From DraftKings to Flutter to Penn, publicly traded gaming companies have had a seriously rough November. Let’s talk about what’s going on here.
Those who invested in sports gambling companies when the pandemic began made a killing… if they sold at the correct time. Anyone still holding those stocks today, meanwhile, has seen their gains reduced significantly.
The three biggest publicly traded sports betting stocks have been getting crushed this month:
- Flutter Entertainment ($PDYPY), the parent company of FanDuel, was trading at 100.48 on Oct. 26 but is down more than 25% since then
- Penn National Gaming ($PENN), parent company of Barstool Sports, is down 31% over the past month
- DraftKings ($DKNG) is down nearly 26% over the same period.
So, what on earth is going on?
As Scott Cooley, president of CoolMedia PR, which has worked with several offshore and domestic sportsbooks since PASPA (Professional and Amateur Sports Protection Act) was overturned in May of 2018, explained to Boardroom:
“Everybody is trying to get a piece of the sports gambling pie, but MGM, FanDuel, DraftKings, and Barstool are attaining most of the market share. But at the same time, the cost per acquisition is up to $1,500 to $2,000 per player, and if a lot of those players are only $10 or $20 gamblers, the math just does not make sense. So those stock numbers were not sustainable under current market conditions, and as a result, we may be at a post-plateau point, and I think we may see some of these massive marketing campaigns dialed back in the near future.”

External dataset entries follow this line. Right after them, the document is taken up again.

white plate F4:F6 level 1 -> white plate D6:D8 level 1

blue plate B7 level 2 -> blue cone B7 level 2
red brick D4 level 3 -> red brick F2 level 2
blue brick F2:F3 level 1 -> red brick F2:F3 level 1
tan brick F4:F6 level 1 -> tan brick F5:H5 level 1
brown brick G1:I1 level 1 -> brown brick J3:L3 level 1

Anyone who watches sports on television or listens on the radio on a regular basis has been inundated with commercials from sports gambling companies — what the market is starting to realize is that there are a finite number of people willing to gamble their money on a regular basis, and a majority of them have already signed up in states where gambling is already legal or is about to become legal.

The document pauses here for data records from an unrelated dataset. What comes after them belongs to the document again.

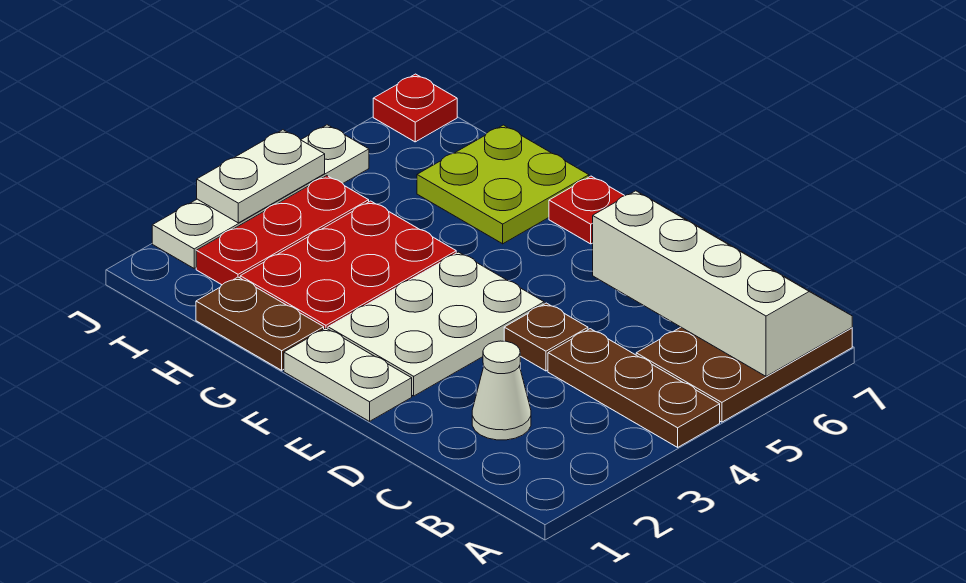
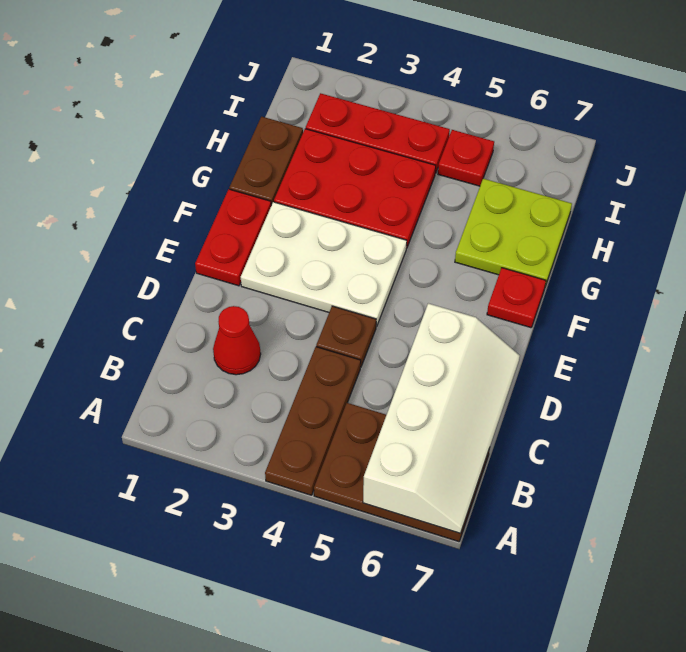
white cone C2 level 1 -> red cone C2 level 1
white plate E1:F1 level 1 -> red plate E1:F1 level 1
white plate J2:J5 level 1 -> none
white plate J3:J4 level 2 -> none
red plate J7 level 1 -> red plate I5 level 1

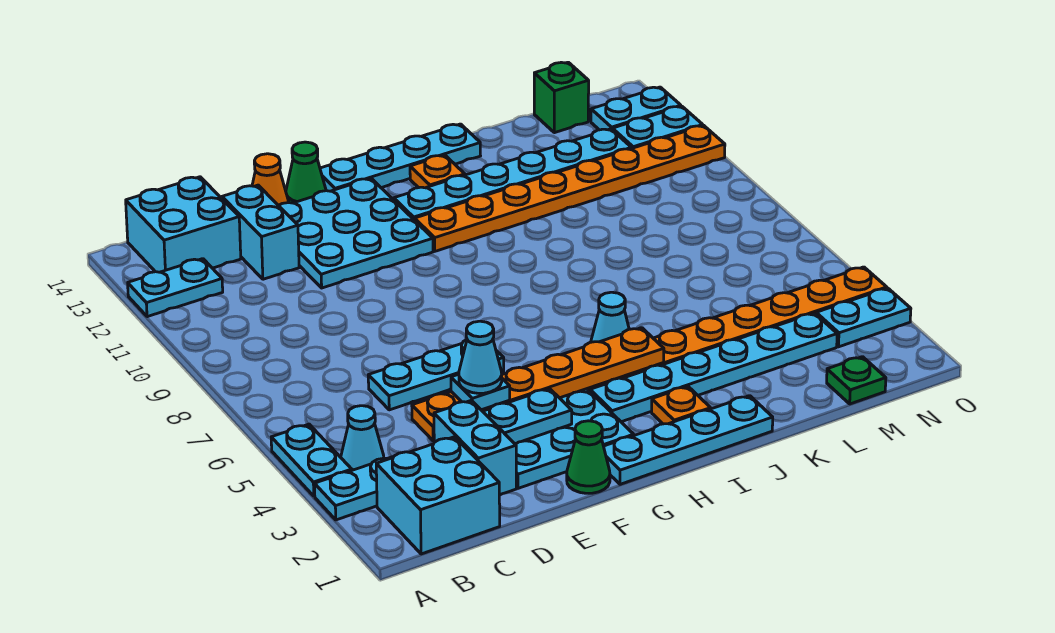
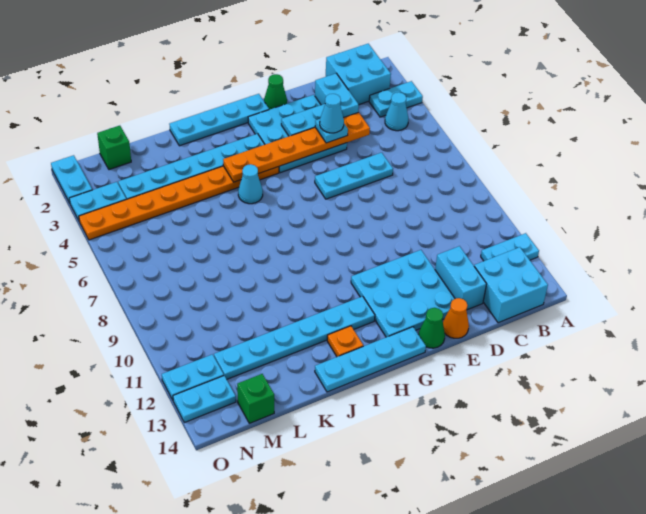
cyan plate A4:A5 level 1 -> cyan plate O1:O2 level 1
orange plate H11:O11 level 1 -> none
orange plate I2 level 1 -> none
green plate M1 level 1 -> green brick M1 level 1

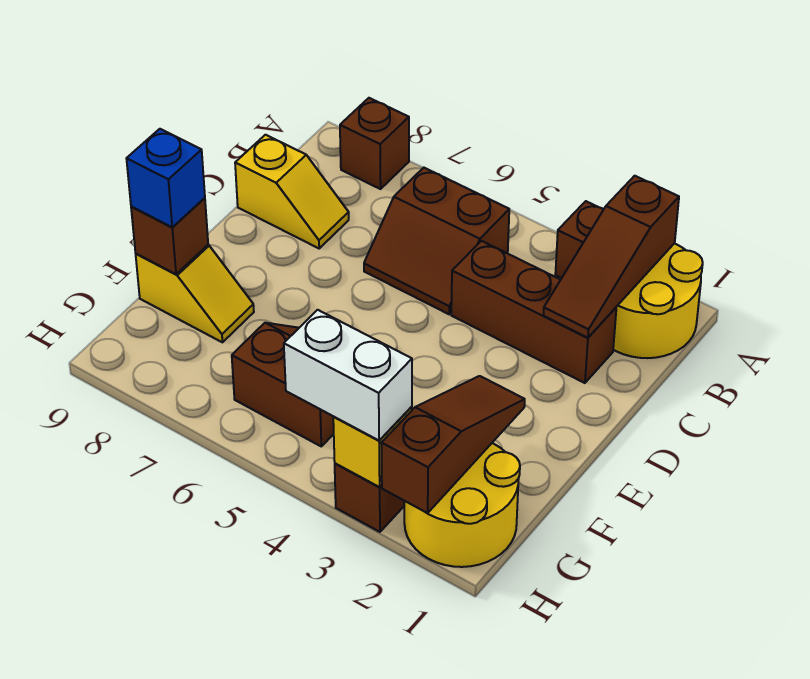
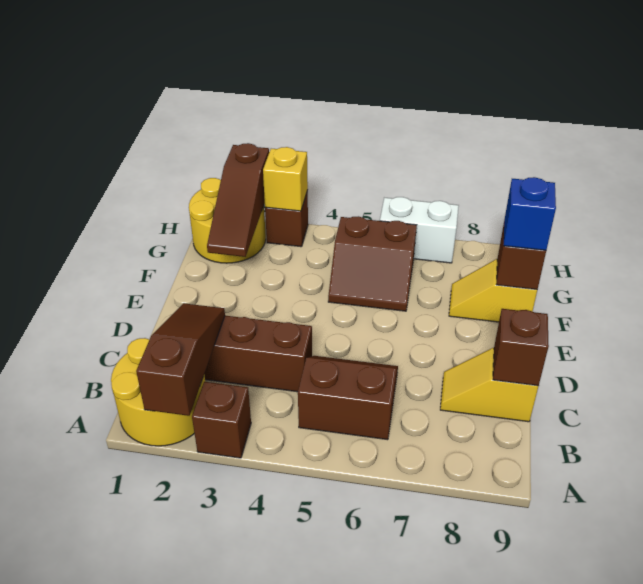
brown brick A8 level 1 -> brown brick C9 level 2
white brick H3:H4 level 3 -> white brick H6:H7 level 1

As a practical matter, that means more and more marketing money is being spent to sign up fewer and fewer players, and what we are seeing on Wall Street is a realization that many of these companies became overvalued in the time since the pandemic began in March of 2020.
Back then, Penn National Gaming was trading at $7.89 per share. Less than a year later, it was at $130.47 on March 8 of this year but since then has dropped significantly, including nearly 10% in the past five days alone.

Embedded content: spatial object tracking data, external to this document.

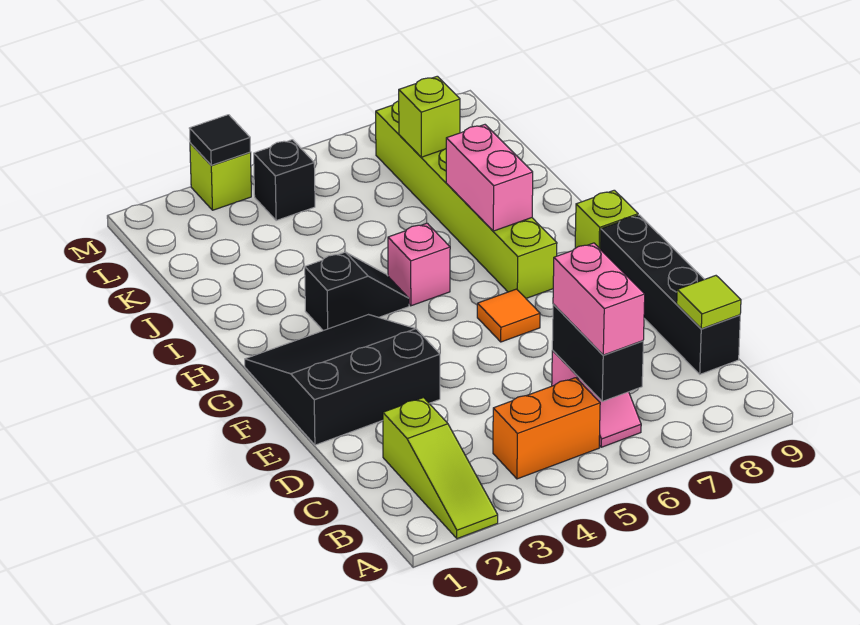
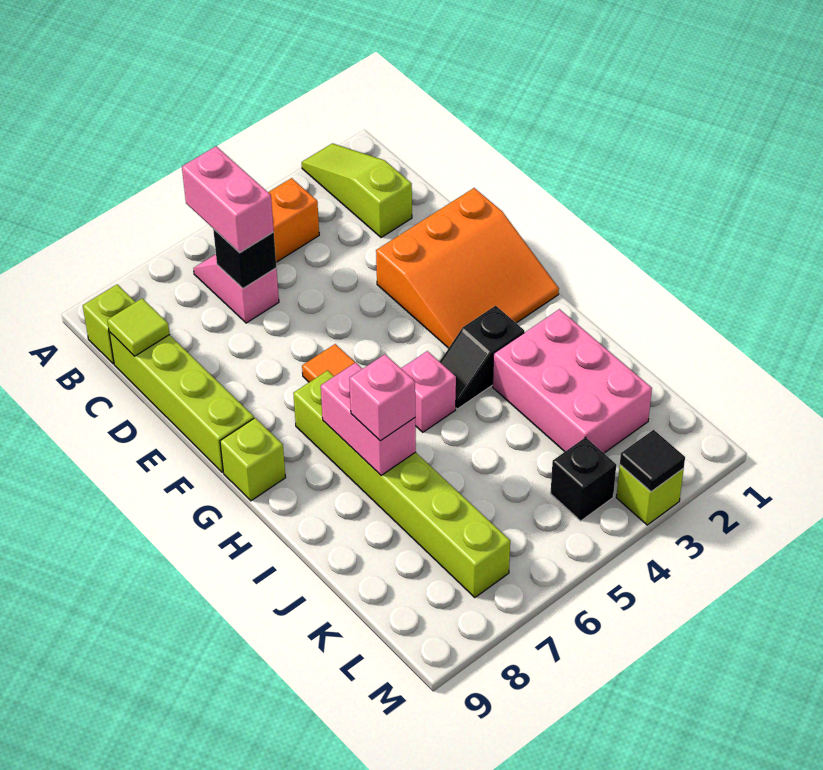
black brick B6:C6 level 2 -> black brick C6 level 2
black brick C9:F9 level 1 -> lime brick C9:F9 level 1
black slope E1:G3 level 1 top E -> orange slope E1:G3 level 1 top E
none -> pink brick I2:K3 level 1
none -> pink brick I7 level 3
lime brick K7 level 2 -> lime brick B9 level 1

Caesars Entertainment was trading in the $94 per share range today after hitting a high of $119.49 on Oct. 1.
MGM Resorts International was trading in the $43 range today after being above $50 per share as recently as Nov. 5.
As they say, predicting the market is extraordinarily tricky. But this is one that insiders have seen coming, especially when Q3 earnings reports came in lower than expected. The chart below depicts the percentage split of Gross Gaming Revenue, providing a terrific breakdown of which companies are succeeding in this space (in terms of driving actual numbers) and which are coming up short.
(And as always, high revenues can absolutely be offset by high advertising and marketing costs.)

Additionally, American casino company stocks have fallen from their summer highs because of worsening pandemic conditions in America and in the Asian gaming capital of Macau. Where this freefall ends is anyone’s best guess, but gambling activitytypically starts to come back on Thanksgiving when three highly-watched NFL games are on, and again in December when college basketball gets to full throttle, college football hits conference championship and bowl season, and the NFL playoff hunt boils over.
Of course, household budgetary concerns (this much for gasoline, that much for food, this much for holiday gifts, etc.) can reduce the amount of discretionary income that folks can devote to sports betting. That’s why the gaming companies are trying their hardest to market to gamblers in their 20s and 30s — many of whom do not yet have family cost commitments and long-term housing cost commitments — who have the ability to spend a disproportionate amount of their earnings on what could basically be described as frivolities, with gambling among those potential expenditures.
But ultimately, where is the floor for these stocks?
Hey, if we all knew that, we wouldn’t even have to consider gambling on sports, would we?